Economia

BdP: Taxas negativas no crédito à habitação teriam impacto de 700 milhões

O Banco de Portugal estima que a aplicação de taxas negativas no crédito à habitação teria impacto de 700 milhões de euros na margem financeira dos bancos. Os números foram avançados por Carlos Costa numa carta enviada aos deputados. De acordo com as contas do governador, cada dez pontos-base de queda Euribor resultam num impacto negativo de 70 milhões de euros na margem financeira dos bancos. Feitas as contas, um impacto de 100 pontos-base no espaço de 12 meses resulta num impacto negativo de 700 milhões de euros neste indicador.

Carlos Costa lembrou ainda que a margem financeira dos bancos nacionais tem sido penalizada nos últimos anos. Se em 2009 representava 1,9% do ativo total dos bancos, em 2015 representava 1,4%.

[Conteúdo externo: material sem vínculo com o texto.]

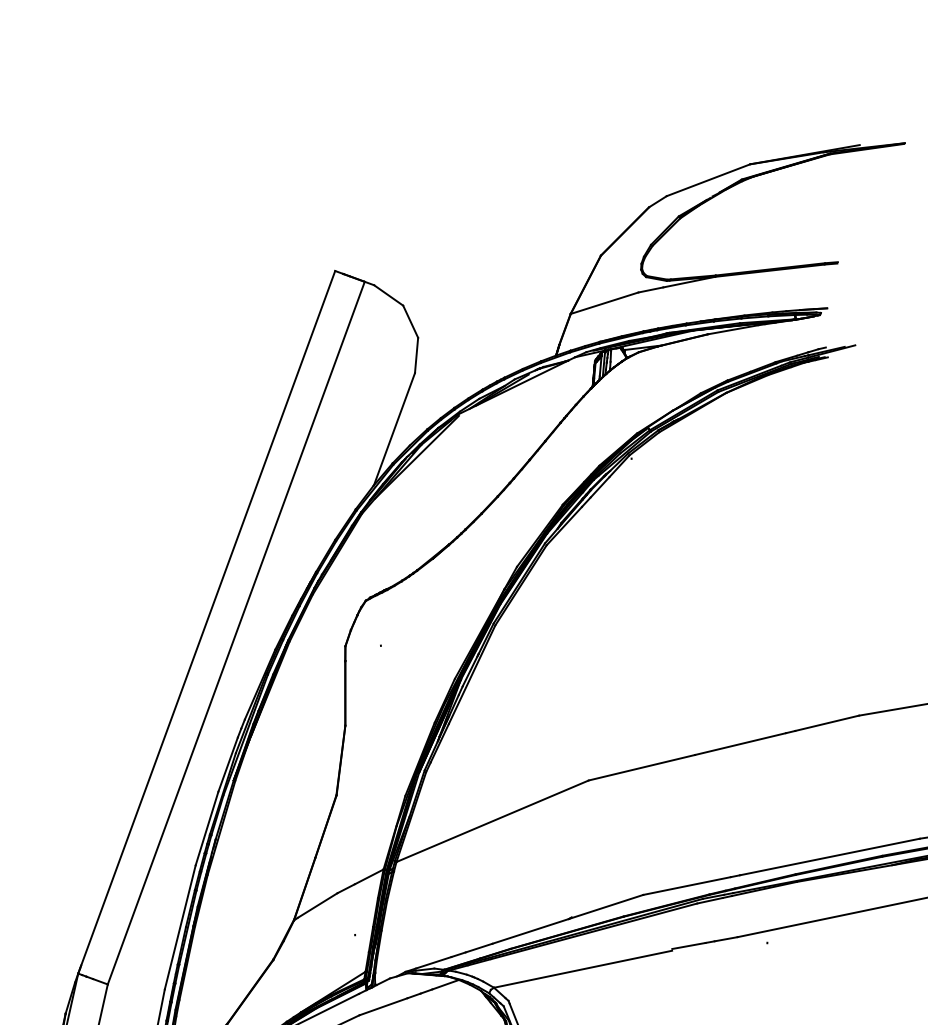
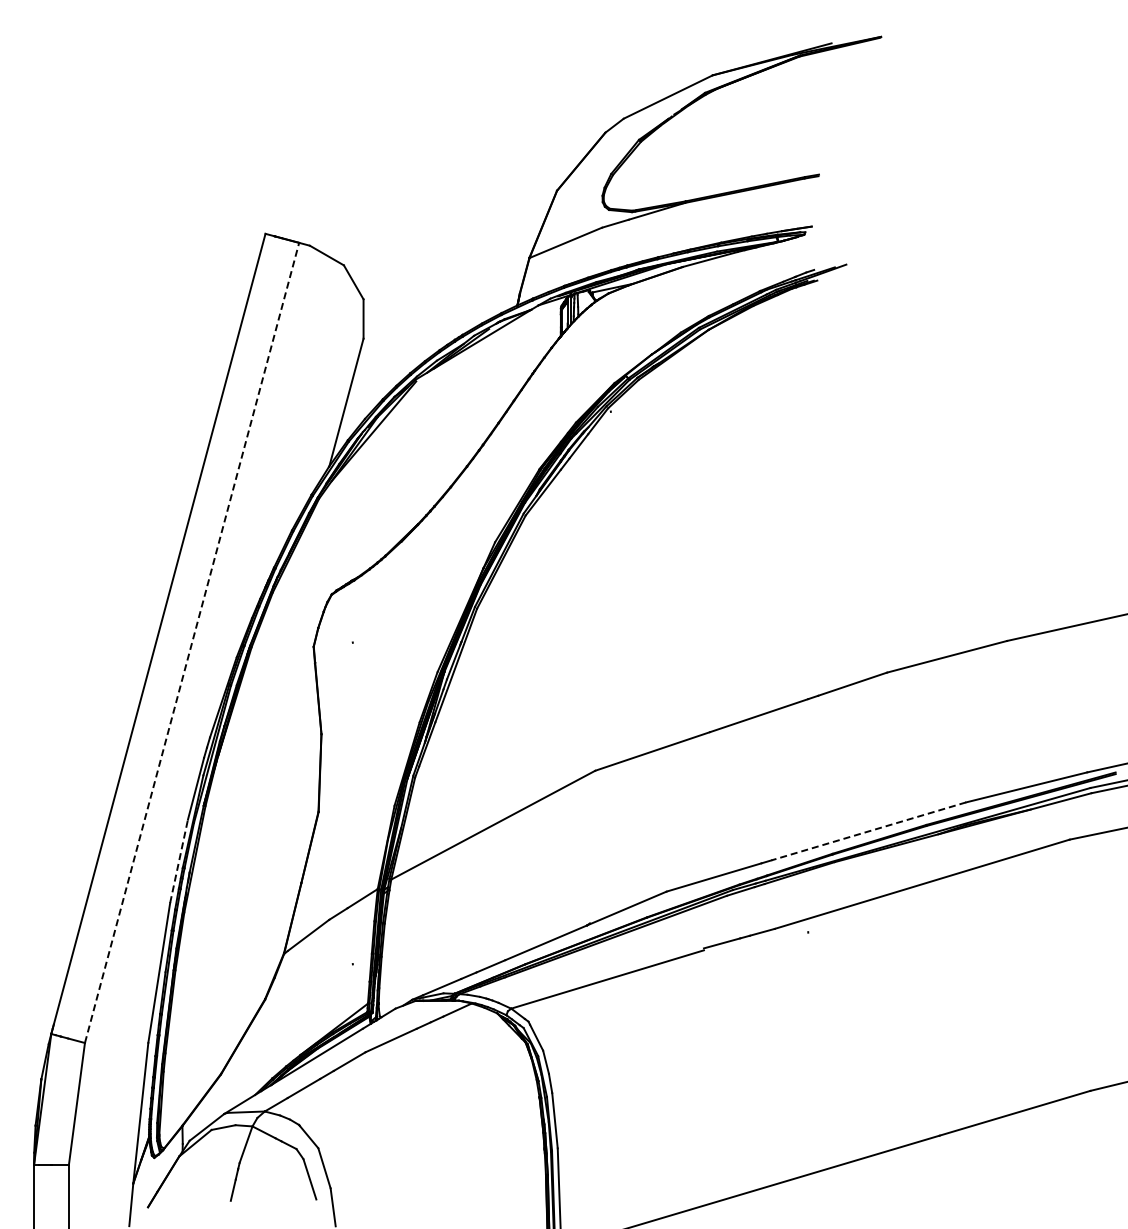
line: (236, 632) -> (192, 642), solid -> dashed
line: (207, 828) -> (179, 861), solid -> dashed
line: (829, 857) -> (868, 831), solid -> dashed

Aliás, é com base nestes dados que o Banco de Portugal defende que o legislador deve limitar o reflexo da Euribor nos empréstimos. Carlos Costa apresentou no parlamento uma posição segundo a qual os contratos novos devem ser distinguidos dos antigos. Nos antigos, a Euribor negativa pode absorver o spread, mas nunca resultar numa taxa negativa. Já nos novos deve ser aplicado um limite de zero ao indexante, pelo que as instituições financeiras cobram sempre, pelo menos, o spread.

Recorde-se que a atual legislação define que, sempre que um empréstimo está associado a um indexante, deve ser aplicada a média deste no mês anterior à revisão, não havendo limites à sua variação.

Esta posição, no entender do governador, “põe em causa a função de intermediação financeira em Portugal” que, de acordo com o mesmo, “é fundamental para o desenvolvimento do sistema financeiro”.